Setahu Rajas, pada saat ia mencoba untuk menelpon kembali nomor tersebut, panggilan itu kembali tersambung. Memang aneh jika diingat bahwa kemarin malam sempat tidak aktif. Dan ketika netra Rajas mencoba memperhatikan satu persatu teman-temannya, ada Cherry yang terlihat tengah mematikan sambungan telephone, di saat itu juga panggilan tersebut langsung terputus. Itulah alasan mengapa Rajas menganggap bahwa Cherry yang melakukan teror kepadanya.

"Lo bisa dikenakan pasal pencemaran nama baik kalau nuduh gue sembarangan kayak gini. Lagian gak ada hal yang bisa buat gue ngelakuin teror. Gue juga gak melakukan tindakan kriminal." Cherry berbalik, mendekat ke tepi pembatas rooftop sekolah.

"Jarak dari atas ke bawah tinggi juga. Kalau jatuh dari sini, kira-kira lebih cepat mati atau masuk ke rumah sakit dulu?" pembicaraan yang berubah semendadak ini membuat Rajas lagi-lagi bingung. Namun Rajas mencoba untuk mengimbanginya.

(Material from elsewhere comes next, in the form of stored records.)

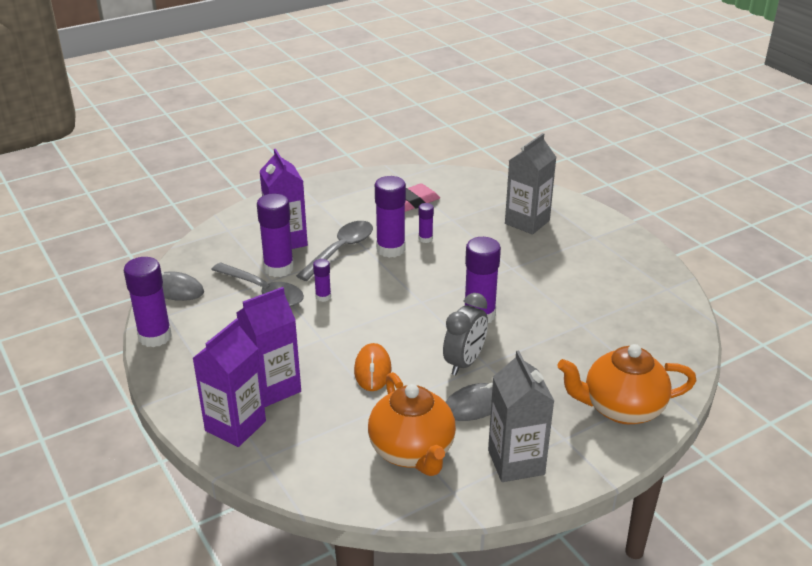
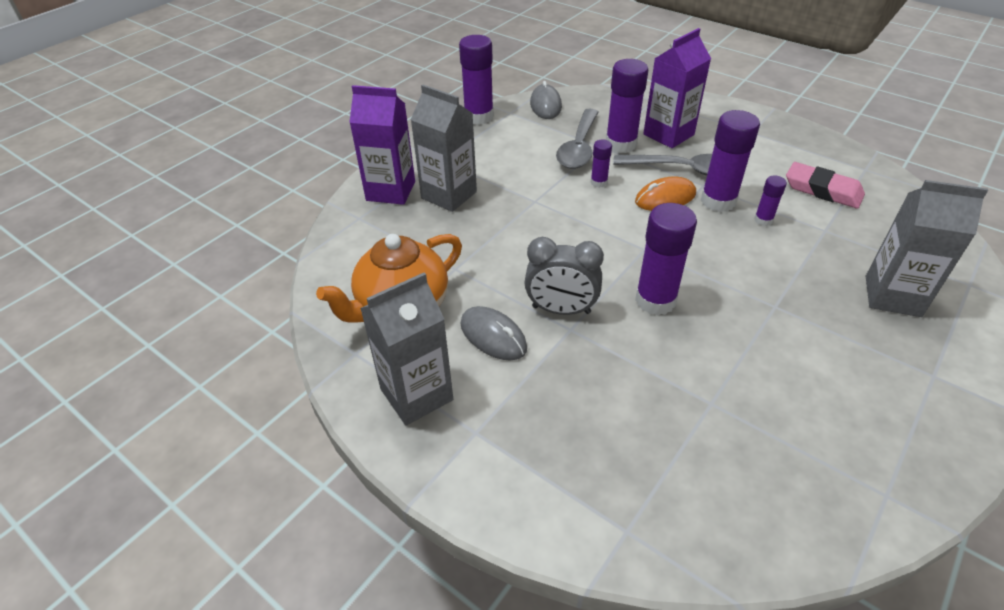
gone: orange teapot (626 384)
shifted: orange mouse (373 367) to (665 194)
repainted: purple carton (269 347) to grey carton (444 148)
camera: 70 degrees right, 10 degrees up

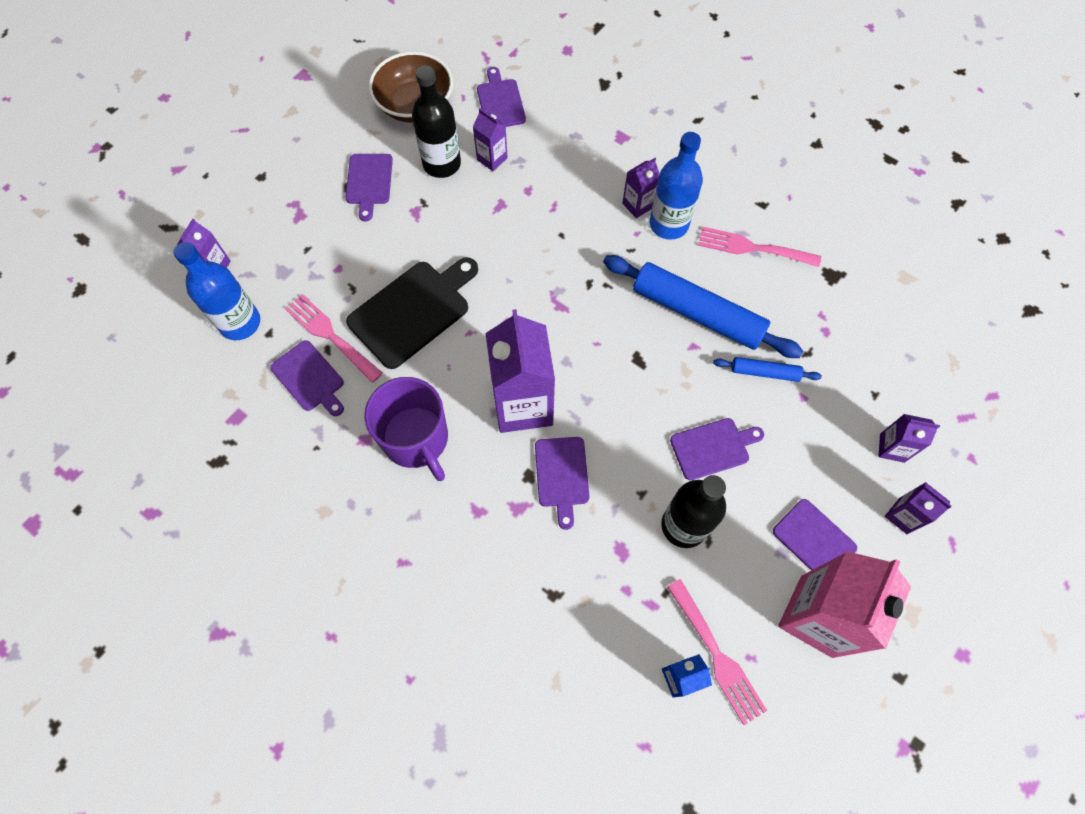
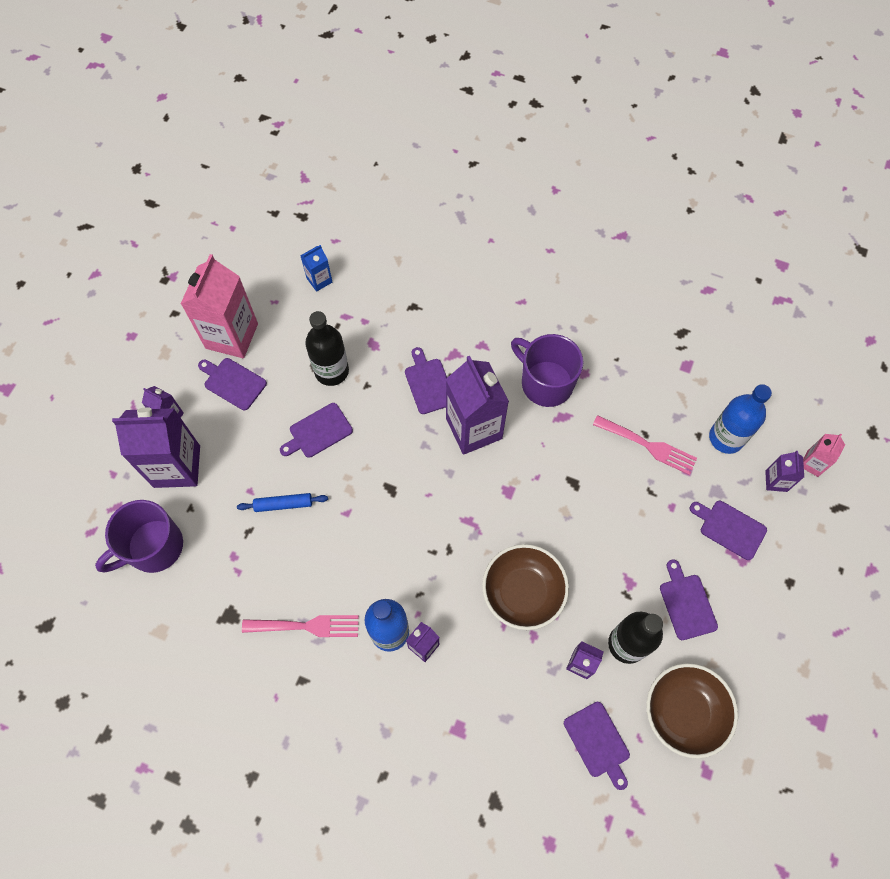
gone: blue rolling pin (703 306); black cutting board (412 313); pink fork (717 652)
new: pink carton (824 455); purple mug (139 536); brown bowl (525 587)
shifted: purple cutting board (307 378) to (728 530)
scaled: purple carton (909 438) = (156 447) x2.10
camera: 165 degrees right, 0 degrees up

"Lebih menderita masuk rumah sakit dulu, sih.” Rajas sempat menghembuskan napas lelah, sebelum kembali melanjutkan obrolan. “Seperti tindakan kriminal yang lo bilang sebelumnya. Contohnya?" Rajas mencoba memancing obrolan yang sebelumnya sempat terhenti karena Cherry yang membelokkan obrolan tersebut. Langkahnya sekarang sudah ada di samping Cherry yang masih asyik melihat lapangan yang ada di bawah sana.

"Membunuh, mungkin.”

“Jadi Ode meninggal karena dibunuh?”

Pertanyaan yang terdengar seperti pernyataan tersebut benar-benar membuat Cherry kehilangan kata-katanya. Lututnya lemas. Dadanya berdetak cepat. Ode—sahabatnya—meninggal karena dibunuh? Bukankah ini sebuah lelucon? Cherry tau kalau Ode meninggal karena sakit yang perempuan itu derita. Lantas narasi semacam ini datang darimana?

“Lo tau dari siapa soal Ode?”

Hanya kalimat itulah yang berhasil keluar dari bibir Cherry yang tiba-tiba kering. Lidahnya terlalu keluh mendapati pertanyaan semacam itu.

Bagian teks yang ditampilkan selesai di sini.